1.1
By the time Max strapped himself into his seat and found himself hurtling down the runway he was so excited. He felt like he was emerging from a shell, freeing himself from the confines of his own, self-inflicted mediocrity. No – no longer would he think of himself as just a footballer. Now he had something else to prove.

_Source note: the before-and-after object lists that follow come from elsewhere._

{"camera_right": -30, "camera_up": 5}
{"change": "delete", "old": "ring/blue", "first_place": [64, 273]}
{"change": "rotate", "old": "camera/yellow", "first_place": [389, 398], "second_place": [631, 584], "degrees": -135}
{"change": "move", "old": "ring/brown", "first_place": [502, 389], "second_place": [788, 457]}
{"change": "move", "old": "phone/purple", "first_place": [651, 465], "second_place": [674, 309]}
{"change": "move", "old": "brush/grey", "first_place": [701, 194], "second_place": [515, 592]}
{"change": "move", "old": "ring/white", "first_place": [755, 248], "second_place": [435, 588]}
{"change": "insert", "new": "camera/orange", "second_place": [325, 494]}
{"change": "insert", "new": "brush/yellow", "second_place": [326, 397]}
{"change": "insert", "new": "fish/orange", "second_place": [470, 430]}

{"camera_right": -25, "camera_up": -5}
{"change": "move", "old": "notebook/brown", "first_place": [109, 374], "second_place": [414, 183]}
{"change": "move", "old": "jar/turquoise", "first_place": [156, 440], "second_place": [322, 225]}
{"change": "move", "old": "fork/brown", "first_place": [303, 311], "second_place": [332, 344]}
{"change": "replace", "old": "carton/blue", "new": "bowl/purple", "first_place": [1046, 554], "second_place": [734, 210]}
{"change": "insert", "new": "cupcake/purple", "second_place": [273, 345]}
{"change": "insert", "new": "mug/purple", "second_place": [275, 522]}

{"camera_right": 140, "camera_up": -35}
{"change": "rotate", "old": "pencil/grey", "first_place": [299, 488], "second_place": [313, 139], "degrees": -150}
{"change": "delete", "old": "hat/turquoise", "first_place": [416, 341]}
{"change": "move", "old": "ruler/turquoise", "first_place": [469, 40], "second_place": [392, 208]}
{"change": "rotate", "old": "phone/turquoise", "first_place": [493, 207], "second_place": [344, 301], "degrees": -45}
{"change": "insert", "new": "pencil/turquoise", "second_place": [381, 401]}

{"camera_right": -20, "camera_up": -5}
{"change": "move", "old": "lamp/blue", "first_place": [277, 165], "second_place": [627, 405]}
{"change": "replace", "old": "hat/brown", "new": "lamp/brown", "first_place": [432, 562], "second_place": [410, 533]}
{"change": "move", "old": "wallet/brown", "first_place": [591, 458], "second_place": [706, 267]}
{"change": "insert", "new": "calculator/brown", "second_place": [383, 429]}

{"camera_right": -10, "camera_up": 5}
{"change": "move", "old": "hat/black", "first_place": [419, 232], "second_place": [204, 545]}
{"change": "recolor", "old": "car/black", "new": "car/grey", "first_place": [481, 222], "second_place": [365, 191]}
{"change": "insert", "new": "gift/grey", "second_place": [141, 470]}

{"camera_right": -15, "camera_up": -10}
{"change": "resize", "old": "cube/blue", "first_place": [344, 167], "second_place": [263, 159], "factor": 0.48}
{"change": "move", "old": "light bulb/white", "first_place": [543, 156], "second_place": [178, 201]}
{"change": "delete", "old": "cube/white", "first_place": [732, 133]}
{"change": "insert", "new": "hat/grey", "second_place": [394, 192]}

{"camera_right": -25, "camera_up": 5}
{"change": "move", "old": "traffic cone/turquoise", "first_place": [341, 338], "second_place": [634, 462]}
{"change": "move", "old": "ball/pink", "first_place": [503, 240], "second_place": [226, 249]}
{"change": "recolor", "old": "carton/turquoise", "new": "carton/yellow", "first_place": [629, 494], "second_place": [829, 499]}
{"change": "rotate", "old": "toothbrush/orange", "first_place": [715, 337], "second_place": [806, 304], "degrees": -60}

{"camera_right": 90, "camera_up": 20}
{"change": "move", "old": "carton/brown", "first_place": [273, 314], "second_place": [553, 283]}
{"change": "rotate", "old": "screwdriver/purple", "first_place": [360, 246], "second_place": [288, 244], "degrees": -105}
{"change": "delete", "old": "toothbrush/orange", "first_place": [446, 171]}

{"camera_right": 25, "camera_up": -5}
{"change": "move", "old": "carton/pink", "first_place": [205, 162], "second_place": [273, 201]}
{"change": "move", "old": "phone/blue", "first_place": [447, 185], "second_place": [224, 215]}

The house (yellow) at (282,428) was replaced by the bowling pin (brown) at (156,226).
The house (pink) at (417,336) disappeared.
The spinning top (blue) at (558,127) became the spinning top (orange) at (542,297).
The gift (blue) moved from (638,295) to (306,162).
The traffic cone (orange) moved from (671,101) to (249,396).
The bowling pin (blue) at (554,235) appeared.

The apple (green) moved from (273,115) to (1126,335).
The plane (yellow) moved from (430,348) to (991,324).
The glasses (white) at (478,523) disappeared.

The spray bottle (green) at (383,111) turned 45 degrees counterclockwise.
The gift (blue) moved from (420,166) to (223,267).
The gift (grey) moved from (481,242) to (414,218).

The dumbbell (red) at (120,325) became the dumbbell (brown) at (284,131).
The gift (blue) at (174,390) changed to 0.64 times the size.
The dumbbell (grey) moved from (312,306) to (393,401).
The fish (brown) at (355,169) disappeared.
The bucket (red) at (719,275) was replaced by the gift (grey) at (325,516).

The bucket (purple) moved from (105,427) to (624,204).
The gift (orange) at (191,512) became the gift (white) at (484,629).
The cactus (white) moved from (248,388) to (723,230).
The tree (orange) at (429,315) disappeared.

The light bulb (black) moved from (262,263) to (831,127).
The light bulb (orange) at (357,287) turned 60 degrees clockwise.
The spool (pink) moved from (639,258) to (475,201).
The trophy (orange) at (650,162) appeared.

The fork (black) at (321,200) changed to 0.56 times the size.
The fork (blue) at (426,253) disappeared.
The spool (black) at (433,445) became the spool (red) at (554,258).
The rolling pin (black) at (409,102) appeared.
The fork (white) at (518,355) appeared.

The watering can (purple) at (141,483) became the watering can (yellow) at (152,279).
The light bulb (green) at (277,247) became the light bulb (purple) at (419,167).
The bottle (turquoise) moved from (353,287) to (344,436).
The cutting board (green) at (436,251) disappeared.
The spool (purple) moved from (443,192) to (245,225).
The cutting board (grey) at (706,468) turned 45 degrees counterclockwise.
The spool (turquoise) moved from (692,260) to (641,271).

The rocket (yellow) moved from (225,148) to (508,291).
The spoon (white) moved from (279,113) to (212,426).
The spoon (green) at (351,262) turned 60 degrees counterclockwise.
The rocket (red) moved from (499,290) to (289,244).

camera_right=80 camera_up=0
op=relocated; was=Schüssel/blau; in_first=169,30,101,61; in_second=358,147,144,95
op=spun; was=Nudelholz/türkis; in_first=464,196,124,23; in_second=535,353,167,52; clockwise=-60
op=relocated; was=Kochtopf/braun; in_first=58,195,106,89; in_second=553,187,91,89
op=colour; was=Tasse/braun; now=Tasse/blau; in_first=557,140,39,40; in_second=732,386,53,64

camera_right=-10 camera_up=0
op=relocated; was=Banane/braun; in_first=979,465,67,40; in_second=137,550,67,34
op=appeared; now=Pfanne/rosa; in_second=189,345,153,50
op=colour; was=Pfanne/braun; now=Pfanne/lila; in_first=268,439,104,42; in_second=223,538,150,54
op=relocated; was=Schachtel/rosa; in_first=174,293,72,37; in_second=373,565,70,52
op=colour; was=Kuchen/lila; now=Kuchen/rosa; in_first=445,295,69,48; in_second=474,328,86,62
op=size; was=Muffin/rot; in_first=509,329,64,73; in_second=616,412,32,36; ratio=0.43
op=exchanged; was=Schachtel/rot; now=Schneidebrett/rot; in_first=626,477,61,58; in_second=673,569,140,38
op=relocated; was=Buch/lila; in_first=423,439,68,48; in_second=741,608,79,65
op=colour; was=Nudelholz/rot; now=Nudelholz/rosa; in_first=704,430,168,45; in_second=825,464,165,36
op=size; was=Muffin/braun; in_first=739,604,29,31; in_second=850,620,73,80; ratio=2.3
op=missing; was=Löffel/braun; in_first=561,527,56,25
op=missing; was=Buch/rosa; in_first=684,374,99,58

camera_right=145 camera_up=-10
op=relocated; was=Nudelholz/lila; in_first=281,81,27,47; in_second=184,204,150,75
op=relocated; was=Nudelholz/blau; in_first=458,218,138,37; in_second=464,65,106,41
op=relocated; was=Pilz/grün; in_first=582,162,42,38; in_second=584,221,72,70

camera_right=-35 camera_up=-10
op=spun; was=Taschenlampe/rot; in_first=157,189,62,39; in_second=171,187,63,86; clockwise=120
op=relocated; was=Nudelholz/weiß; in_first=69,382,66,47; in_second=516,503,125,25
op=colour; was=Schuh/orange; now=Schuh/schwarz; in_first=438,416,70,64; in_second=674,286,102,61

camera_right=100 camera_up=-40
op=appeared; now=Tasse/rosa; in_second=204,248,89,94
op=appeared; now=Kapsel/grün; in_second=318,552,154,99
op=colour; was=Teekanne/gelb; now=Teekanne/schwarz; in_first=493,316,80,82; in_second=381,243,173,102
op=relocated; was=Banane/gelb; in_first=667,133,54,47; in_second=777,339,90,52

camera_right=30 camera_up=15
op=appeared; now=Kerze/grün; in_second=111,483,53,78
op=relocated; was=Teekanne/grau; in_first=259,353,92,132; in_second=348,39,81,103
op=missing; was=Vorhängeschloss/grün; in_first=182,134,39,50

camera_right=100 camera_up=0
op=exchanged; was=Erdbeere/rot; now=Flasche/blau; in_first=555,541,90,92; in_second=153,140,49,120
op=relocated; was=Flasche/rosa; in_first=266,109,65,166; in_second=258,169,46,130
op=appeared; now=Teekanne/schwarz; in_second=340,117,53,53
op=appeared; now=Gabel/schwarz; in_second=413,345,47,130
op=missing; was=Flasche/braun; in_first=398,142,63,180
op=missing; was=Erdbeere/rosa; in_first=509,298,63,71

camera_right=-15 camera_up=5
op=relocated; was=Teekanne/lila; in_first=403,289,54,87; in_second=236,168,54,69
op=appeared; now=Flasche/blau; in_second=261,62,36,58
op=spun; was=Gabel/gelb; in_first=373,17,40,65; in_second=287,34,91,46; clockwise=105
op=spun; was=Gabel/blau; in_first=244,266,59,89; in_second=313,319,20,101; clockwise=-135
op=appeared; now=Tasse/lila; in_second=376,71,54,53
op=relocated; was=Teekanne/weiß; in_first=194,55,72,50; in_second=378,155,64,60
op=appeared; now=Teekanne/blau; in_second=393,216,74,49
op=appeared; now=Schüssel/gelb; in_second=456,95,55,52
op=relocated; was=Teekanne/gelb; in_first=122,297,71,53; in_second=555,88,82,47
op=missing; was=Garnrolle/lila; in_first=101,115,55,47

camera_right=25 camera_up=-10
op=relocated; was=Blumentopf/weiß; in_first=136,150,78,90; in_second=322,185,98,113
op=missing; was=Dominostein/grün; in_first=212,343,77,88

He felt strangely liberated from normality, like he’d finally put pen to paper for the suicide note. But he knew that this was a vastly different contemplation from that of suicide. In theory at least, he was heading in entirely the opposite direction – up, on the Graph of Happiness – not down.
1.2
On the other side of the world, flying in precisely the opposite direction, indeed banking gently through a collision course with Max’s plane, Julia Porten-Wilde, a little known American Intelligence Agent, contemplated the three empty seats beside her.
Something was wrong.
Her boss who she hated more than anything in the world – that defunct freak Marlon Sands – was supposed to be on this plane with her.
And he wasn’t.
She didn’t know whether to laugh or cry.
You know Julia… you really should never have sent that report in the first place. You should have just sat on it – nobody would have been any the wiser. You could have been just like everyone else, quietly allowing it all to happen in its own good time – enjoying yourself…
Now you’ve got to deal with him.
1.3
“Quickly…”
Pierre’s hair was tied high, sharpening his face, accentuating the graceful sweep of his cheekbones. There was always a hint of a smile in his eyes but right now he was positively beaming with joy, as happy as the Prime Minister had ever seen him.
The P.M. slowly got into the Jeep.
“Don’t worry,” he said. “They won’t follow us.”